5 things I learned about Milwaukee from playing Pokémon Go
Still swiping for Pokémon? Yeah, us too. But surprisingly, while running all around the city, we've actually learned quite a bit about Milwaukee history from the various Pokéstops.
...like did you know one of the biggest inventions (like, of all time) was created right by the UWM Panther Arena?
Or that there once was a live duck on display at a department store in Downtown Milwaukee?
Get those berries and spare Pokéballs ready, here are 5 things we learned about Milwaukee from different Pokéstops:
Pokéstop: Wisconsin Ave Bridge
In 1945, Milwaukee Journal writer Gordon MacQuarrie published a story on Gertie, a mother duck, who had laid eggs under the Wisconsin Avenue bridge. And during a time of depression and war in our nation, the city of Milwaukee really just gravitated towards this and found hope in those little nine eggs waiting to hatch. ...And, I mean, people got really into it. Mothers Day cards were placed near the nest, Boy Scouts kept a lookout and gave updates on the eggs, and this little nest brought hundreds of visitors. After making national news, this "duck frenzy" grew even bigger once the eggs hatched; the chicks were even temporarily put on public display at the Gimbels department store window.
2. Over 20,000 Civil War soldiers were cared for on Plankington Ave.
Pokéstop 2: Between Wells and Wisconsin
In April 1864, a group of women opened a temporary Civil War Soldiers' Home on Plankington Avenue between Wells and Wisconsin: the Wisconsin Soldiers' Home. After only 3 years of operating, this "temporary" home welcomed 21,550 Union soldiers, gave medical care to 1,000, and provided over 150,000 free meals.
Pokéstop: UWM Panther Arena
In 1869, C. Latham Sholes perfected the typewriter at 318 State Street, right by what is now the UWM Panther Arena.
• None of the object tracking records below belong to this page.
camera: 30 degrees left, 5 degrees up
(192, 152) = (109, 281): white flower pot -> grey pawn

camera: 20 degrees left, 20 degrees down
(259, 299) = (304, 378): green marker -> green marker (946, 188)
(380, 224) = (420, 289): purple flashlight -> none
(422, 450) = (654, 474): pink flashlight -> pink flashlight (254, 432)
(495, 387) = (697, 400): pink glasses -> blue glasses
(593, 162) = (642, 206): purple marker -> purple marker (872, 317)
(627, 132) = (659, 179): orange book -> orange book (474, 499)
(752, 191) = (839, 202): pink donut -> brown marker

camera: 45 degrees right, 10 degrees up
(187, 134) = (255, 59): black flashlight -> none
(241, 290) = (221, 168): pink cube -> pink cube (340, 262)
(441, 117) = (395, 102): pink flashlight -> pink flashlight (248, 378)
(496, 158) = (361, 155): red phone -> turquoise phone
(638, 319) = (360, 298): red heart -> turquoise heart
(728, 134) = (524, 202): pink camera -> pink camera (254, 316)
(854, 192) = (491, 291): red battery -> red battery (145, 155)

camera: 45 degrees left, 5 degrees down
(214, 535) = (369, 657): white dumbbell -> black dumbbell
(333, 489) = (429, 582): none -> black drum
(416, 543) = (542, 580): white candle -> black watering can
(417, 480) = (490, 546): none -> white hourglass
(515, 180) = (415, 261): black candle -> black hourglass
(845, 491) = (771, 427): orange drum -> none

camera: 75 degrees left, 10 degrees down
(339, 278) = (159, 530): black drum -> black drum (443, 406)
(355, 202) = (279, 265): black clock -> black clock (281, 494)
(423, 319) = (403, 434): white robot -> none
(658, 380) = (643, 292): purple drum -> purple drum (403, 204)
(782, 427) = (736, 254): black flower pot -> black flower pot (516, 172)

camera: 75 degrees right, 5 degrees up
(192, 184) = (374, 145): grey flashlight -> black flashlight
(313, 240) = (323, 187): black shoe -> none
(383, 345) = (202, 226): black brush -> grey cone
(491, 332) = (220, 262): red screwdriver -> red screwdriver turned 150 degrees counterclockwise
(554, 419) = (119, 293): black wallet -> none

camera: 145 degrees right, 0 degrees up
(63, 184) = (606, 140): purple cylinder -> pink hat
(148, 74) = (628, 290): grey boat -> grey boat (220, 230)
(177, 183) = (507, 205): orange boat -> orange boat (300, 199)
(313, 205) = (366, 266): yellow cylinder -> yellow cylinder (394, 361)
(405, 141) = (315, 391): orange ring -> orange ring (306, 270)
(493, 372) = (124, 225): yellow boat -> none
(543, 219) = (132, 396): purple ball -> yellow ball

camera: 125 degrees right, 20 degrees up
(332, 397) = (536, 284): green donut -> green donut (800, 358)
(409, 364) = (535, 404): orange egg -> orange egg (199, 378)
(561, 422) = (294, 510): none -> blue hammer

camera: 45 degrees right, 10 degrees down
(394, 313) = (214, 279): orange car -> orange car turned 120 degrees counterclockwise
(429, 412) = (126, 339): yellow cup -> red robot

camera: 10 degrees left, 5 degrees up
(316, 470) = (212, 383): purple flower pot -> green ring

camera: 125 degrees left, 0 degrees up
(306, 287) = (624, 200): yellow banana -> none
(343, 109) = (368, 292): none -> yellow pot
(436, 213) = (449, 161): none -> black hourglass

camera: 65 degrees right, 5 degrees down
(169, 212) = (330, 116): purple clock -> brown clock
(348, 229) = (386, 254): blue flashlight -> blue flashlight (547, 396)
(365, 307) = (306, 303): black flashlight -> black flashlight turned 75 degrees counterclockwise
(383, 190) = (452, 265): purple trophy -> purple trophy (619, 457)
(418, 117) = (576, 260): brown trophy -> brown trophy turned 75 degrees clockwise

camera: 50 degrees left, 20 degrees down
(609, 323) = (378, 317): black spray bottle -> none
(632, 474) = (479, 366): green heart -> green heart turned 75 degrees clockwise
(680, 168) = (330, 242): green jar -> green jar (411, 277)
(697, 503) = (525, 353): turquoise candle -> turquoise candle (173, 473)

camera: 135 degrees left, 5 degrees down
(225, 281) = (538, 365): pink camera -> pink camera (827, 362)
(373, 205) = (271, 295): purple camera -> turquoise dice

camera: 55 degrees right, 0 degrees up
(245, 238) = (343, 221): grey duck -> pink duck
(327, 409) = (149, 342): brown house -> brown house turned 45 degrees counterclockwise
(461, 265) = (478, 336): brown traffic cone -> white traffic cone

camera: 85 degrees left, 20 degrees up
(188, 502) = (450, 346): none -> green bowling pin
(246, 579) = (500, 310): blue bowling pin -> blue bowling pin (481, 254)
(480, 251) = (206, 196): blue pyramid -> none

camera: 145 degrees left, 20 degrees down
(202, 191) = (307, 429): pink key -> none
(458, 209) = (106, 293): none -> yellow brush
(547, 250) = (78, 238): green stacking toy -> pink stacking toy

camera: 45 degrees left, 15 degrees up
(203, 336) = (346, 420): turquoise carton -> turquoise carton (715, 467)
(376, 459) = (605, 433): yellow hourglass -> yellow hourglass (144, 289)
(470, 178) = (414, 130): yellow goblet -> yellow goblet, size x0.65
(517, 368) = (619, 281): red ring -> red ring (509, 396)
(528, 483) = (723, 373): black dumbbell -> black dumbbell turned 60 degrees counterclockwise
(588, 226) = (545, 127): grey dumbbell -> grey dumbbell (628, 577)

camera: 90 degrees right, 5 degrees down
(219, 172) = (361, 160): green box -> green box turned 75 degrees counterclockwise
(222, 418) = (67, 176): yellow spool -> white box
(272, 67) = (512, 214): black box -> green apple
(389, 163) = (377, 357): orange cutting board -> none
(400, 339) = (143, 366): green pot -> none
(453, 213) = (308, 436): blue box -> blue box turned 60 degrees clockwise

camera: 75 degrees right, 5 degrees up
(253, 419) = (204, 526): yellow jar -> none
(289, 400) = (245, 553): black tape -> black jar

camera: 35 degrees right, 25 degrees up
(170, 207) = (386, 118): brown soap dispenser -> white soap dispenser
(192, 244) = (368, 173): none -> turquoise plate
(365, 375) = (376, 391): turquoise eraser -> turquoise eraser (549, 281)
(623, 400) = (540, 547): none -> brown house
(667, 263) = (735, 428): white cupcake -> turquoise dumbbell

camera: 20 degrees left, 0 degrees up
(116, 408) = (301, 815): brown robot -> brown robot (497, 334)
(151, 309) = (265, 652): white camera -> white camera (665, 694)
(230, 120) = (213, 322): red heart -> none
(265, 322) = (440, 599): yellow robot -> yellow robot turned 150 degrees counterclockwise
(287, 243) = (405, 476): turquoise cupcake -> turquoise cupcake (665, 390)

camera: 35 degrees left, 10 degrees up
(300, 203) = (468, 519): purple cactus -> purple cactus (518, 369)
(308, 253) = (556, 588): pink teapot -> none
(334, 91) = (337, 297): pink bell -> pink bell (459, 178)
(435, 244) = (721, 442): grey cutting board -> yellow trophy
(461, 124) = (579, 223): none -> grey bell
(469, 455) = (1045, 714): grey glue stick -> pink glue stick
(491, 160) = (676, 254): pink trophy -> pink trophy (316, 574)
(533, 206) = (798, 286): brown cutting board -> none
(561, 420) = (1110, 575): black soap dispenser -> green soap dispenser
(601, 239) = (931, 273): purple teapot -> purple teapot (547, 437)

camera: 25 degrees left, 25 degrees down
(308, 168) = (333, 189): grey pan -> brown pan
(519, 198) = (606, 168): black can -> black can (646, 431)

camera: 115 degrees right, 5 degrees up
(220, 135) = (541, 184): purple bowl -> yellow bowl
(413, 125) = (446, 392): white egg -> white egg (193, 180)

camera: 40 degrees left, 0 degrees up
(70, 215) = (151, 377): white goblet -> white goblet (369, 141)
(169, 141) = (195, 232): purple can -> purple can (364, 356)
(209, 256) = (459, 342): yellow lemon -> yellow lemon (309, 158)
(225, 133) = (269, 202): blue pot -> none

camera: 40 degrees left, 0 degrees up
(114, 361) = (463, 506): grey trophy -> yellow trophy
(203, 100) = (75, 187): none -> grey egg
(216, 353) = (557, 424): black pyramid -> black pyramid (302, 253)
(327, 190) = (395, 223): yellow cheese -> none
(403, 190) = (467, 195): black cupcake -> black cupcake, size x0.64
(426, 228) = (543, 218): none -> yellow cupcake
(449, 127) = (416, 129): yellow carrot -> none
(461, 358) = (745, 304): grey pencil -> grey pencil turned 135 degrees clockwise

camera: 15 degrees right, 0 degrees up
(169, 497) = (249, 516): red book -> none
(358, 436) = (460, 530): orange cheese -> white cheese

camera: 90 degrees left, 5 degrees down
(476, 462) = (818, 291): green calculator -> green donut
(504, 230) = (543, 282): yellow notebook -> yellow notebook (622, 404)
Over the next six years, he and his partners further developed it and eventually passed it over to James Densmore, who eventually sold this perfected typewriter to Remington & Sons in New York.
Pokéstop: Bay View
On May 1886, seven Milwaukee citizens were killed in what is known today as the Bay View Massacre. Nearly 1500 strikers from around Milwaukee marched near the Milwaukee Iron Company in fight for an eight-hour work day, and eventually the local militia was called to the scene and fired into the crowd.
Today there are seven flowering pear trees in Bay View along with a plaque in remembrance of the seven that lost their lives during the massacre.
Pokéstop: Walker's Point
With help from The Native American Awareness Project and the Milwaukee Satellite Gallery Project, this mural by Mark David Gray stands as one of the many installations found around the Milwaukee area with the hopes of illustrating the Native American ties to the culture and history of Milwaukee. Despite only 1.1% of Wisconsinites who are American Indian or Alaska Native living in Milwaukee, local art like this allows their voices remains part of the city.
Pokéstop: Pabst Theater downtown
After the initial theater was destroyed by a fire in 1895, the current theater, designed by Otto Strack, was completed in just six months.
Opened on November 9, 1895, this new Pabst Theater was one of the first all-electric theaters and included new innovations such as air conditioning and (thankfully) fire-proof construction.